Operational Underperformance versus the Implicit Call Option: Does the Funds' "House" Always Win Scenario Cause GPs to Pursue Deals Regardless of Profitability?
While the aggressive acquisitions made during the bubble phase can be taken as a flawed investment strategy, the fact that fund managers intentionally structured their products as a win-win situation for themselves should not be ignored. The fact becomes even more significant since the signs of a bubble were so obvious to objective parties. I clearly outlined the risks of the CRE bubble in 2006 and 2007, the years in which CRE funds were making their largest investments ever! In "Doesn't Morgan Stanley Read My Blog?" I recapped the risks of the Blackstone portfolio in 2007, the very same portfolio whose portions Morgan Stanley, through their MSREF V fund, was forced to disgorge at a near 100% equity loss to LP investors who did not have the benefit of an implicit "call option" on the CRE market (see sidebar on the left). Needless to say, Morgan Stanley, the GP and effective holder of the "Call Option", actually saw significant cash flow from carried interest, management and acquisition fees despite its investor's losses.

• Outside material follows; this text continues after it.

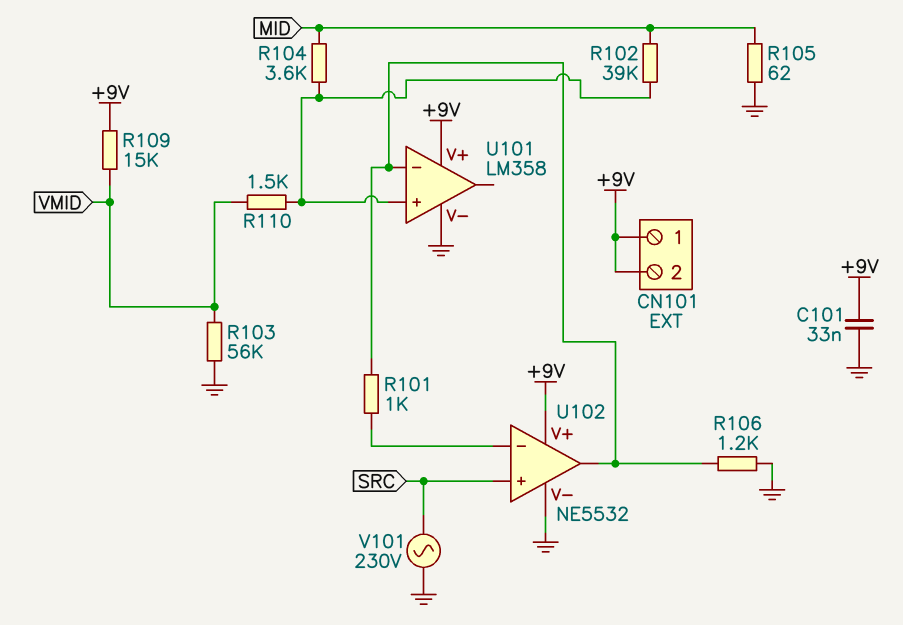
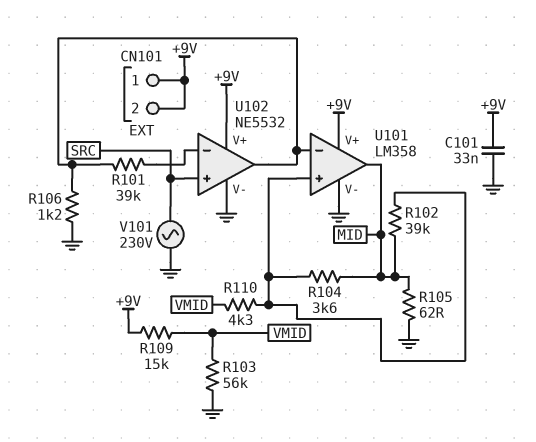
R101: 1k (U101/in-, U102/in-) -> 39k (U101/in-, U102/in-)
R110: 1.5k (U101/in+, VMID) -> 4.3k (U101/in+, VMID)
U101 pin out: none -> MID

Upon a close examination of the structure of funds such as the Morgan Stanley's MSREF, it has been observed that fund sponsors, acting as the GP (general partner) collect sufficient cash flows through fees to insulate themselves from negative returns on their equity contribution in the case of a severe price correction (Please refer to the hypothetical example below, constructed as an illustration of a typical real estate fund). The annual management fees (usually 1.5% of the committed funds) along with acquisition fees provide the cash flow cushion to absorb any likely erosion in the capital contribution (usually 10% of the total equity). Further, the provision of "GP promote" (the GP's right to a disproportionate share in profits in excess of an agreed upon hurdle rate of return) rewards the fund sponsor in case of gain, but does not penalize in case of a loss. Herein lies the "Call Option"! With cash flows increases that are contingent upon assets under management and the volume of deals done combined with this implicit "Call Option" on real estate, the incentive to push forward at full speed at the top of an obvious market bubble is not only present, but is perversely strong - and in direct conflict with the interests of the Limited Partners, the majority investors of the fund!
A hypothetical example easily illustrates how the financial structure of a typical real estate fund is so tilted to the advantage of the fund sponsor as to be analogous to a cost-free "Call Option" on the real estate market.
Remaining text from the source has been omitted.